Train Beyond the Mountains by Rick Antonson

Train Beyond the Mountains by Rick Antonson

Author:Rick Antonson
Language: eng
Format: epub
Publisher: Greystone Books
Published: 2023-06-15T00:00:00+00:00


— 12 —

CHINESE WORKERS ON THE RAILWAY came to my mind that evening. Many of them were ancestors of my friends. Two days previously, our train had passed over a vertigo-inducing trestle bridge, which had made Marsha, a fellow passenger and retired policewoman, nervous. Like all of us, she tried to imagine the “climbers who dangled from ropes to drill holes” and then prime them with explosives to blast away rock for the path of the tracks. Unsurprisingly, they didn’t all make it to safety before the explosions. “Imagine the Chinese men straddling the bridge beams without a safety harness,” she said. “Companies didn’t offer much worker protection in those days.” She then turned to a few of us and added, “You know, I almost wasn’t born because of a fight over how train companies treated their employees.”

The looks on our faces encouraged her to continue.

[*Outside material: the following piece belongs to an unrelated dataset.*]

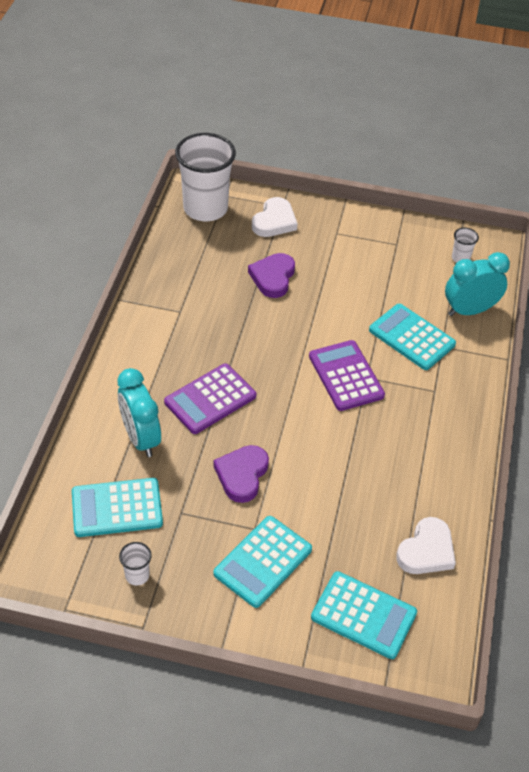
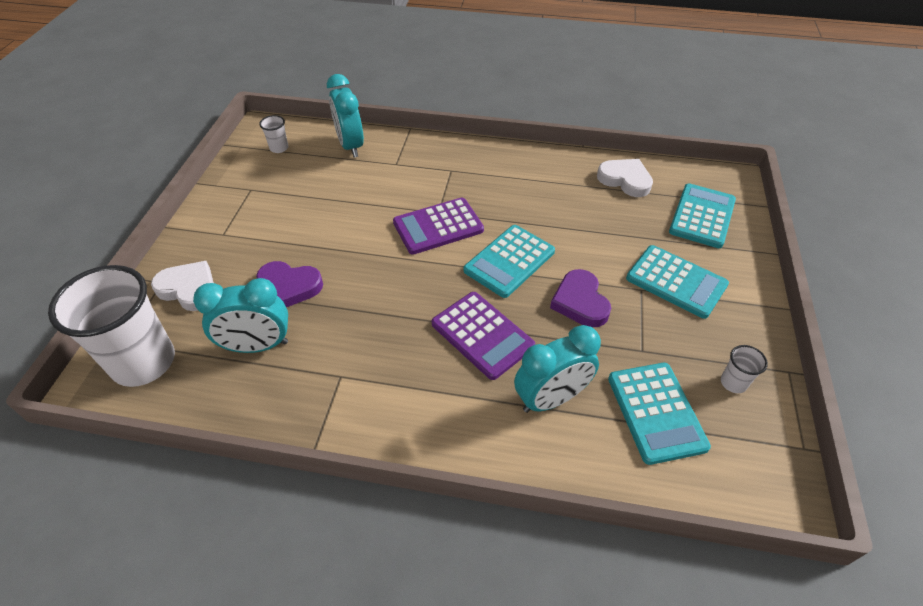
camera: 90 degrees left, 0 degrees up
(213, 264) = (257, 346): none -> turquoise clock
(242, 475) = (580, 302): purple heart -> purple heart turned 60 degrees clockwise
(411, 337) = (385, 182): turquoise calculator -> turquoise calculator (509, 261)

“My mother’s father was a staunch socialist from Newfoundland, and my dad was a conservative from Ontario,” Marsha told us. “When my parents got engaged, Mom’s dad hosted a party for them at his house. Over the celebration dinner, he got into a huge argument with his future son-in-law.

“It was 1949, with trains in the transition from coal-fired engines to diesel. As part of those changes, it took fewer people to keep the train running. My grandfather-to-be believed the train company owed it to the men who had stoked the engines to find them other jobs and keep them on the payroll. My father-to-be believed the job loss was simply part of progress, and it was too bad for the workers who lost their jobs. My mother took her father’s side in the disagreement. She got so angry with my dad that she slapped him across the face. He stomped out of the party! Luckily for me, they found a way to reconcile. I was born a year later.”

Marsha had then turned to Riley. “At bedtime, when I was your age, instead of reading us a story from a book, my dad would sit on the end of our bed and sing his kids to sleep with a song. One of his favourites was ‘Working on the Railroad.’ Do you know it?”

Riley nodded his head. Marsha sang. “I’ve been working on the railroad, all my live long days. I’ve been working on the railroad, just to pass the time away.”

Brenda and her husband joined in. “Can’t you hear the whistle blowing . . .?”

Workers were the lifeblood of the railway. They were as much a part of its success as the financiers or surveyors. The new province of British Columbia had only 35,000 white settlers (many of them women and children) when the railway’s construction began. Though some labourers were drawn from the Indigenous population, 10,000 workers were needed to keep the work on schedule. The American responsible for the west to east portion, Andrew Onderdonk, contracted with Chinese firms for labourers direct from China. In the winter of 1881–82, he chartered two ships to bring Chinese men from Hong Kong—1,000 on each ship.